In FY25 IT bellwether TCS crossed the $30-billion business mark to close at $30.17 billion in revenue. For FY25, revenue grew 3.8%, slower than in the previous two years. FY24 revenue was $29.08 billion. As per the post-results management commentary, until February, TCS was quite optimistic about the fourth quarter. From March it saw uncertainty creeping in, resulting in some project delays. There were some ramp-downs and delays in decision-making. “We believe that in the next few months this uncertainty should settle down and we should be back in business,” said K. Krithivasan, CEO of TCS.
What’s the business environment like?
While the previous fiscal was looking promising with AI proof of concepts slowly converting into deals, the 8 March US order on tariffs impacted decision-making among global clients. Now the US “tariff and pause” policy means companies are unable to plan ahead, leading to delays in outsourcing decisions. For IT services businesses, the impact is seen to be greater in sectors such as metals, oil, automobiles, food, and agriculture. This is because tariffs, along with changes in work visa rules, affect the overall business environment and result in delays, as customers adjust to the new arrangements.
Can non-US demand help ease the uncertainty?
The US accounts for 65% of the IT services business. TCS’s growth in North America (which is 50% of its business) declined 1.8% in FY25. But Europe, Asia Pacific, West Asia and Africa grew 4%, 6.8%, and 11.2%, respectively. Other companies are likely to mirror this, although those with higher dependence on the US will see a greater impact from tariff-related headwinds.

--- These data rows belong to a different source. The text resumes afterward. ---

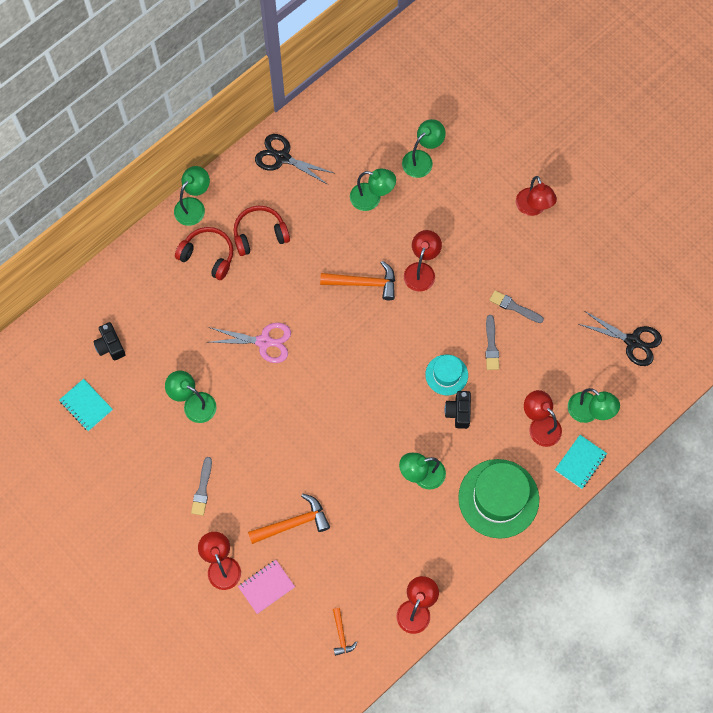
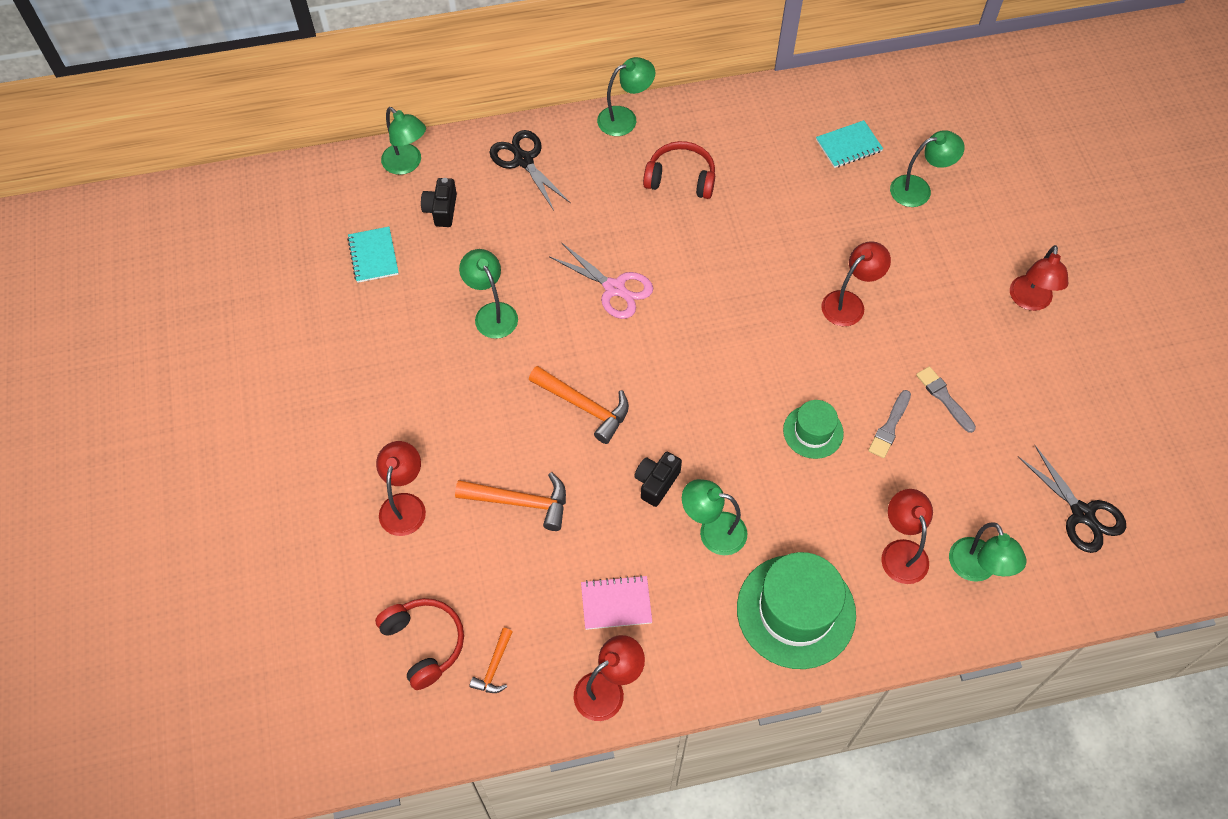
camera: 30 degrees right, 10 degrees down
(202, 489) = (440, 408): grey brush -> none
(208, 255) = (608, 173): red headphones -> red headphones (424, 643)
(266, 587) = (441, 558): pink notebook -> pink notebook (616, 603)
(282, 157) = (755, 116): black scissors -> black scissors (523, 160)
(364, 283) = (771, 283): orange hammer -> orange hammer (584, 407)
(372, 198) = (834, 202): green lamp -> green lamp (407, 164)
(446, 375) = (813, 431): turquoise hat -> green hat
(458, 412) = (803, 482): black camera -> black camera (656, 483)
(580, 462) = (931, 625): turquoise notebook -> turquoise notebook (848, 146)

Will there be an impact on GCCs as well?
The growth of global capability centres (GCCs), or captive units of multinationals, has proven to be the silver lining for India as IT firms navigate a challenging business environment. According to Nasscom, there are 1,700 GCCs in India employing 1.5 million. Firms are also partnering GCCs, helping set up the centres. As services have been left out of US tariffs, GCC growth is likely to continue. With large firms such as Citigroup cutting dependency on IT vendors to shift work in-house, captive units will get a push.
What does the order book look like?
TCS’s FY25 order book stood at $39.4 billion. Now the US has removed tariffs on smartphones, electronics and machines for chip making. Global IT services leader Accenture is already seeing headwinds as the US administration’s efforts to reduce federal spending have led to delays and cancellations of new contracts. If Fortune 500 clients hold back spending, it will have a wider impact on the $280-billion sector. As customers wait and watch, the focus will shift to areas less impacted by tariffs.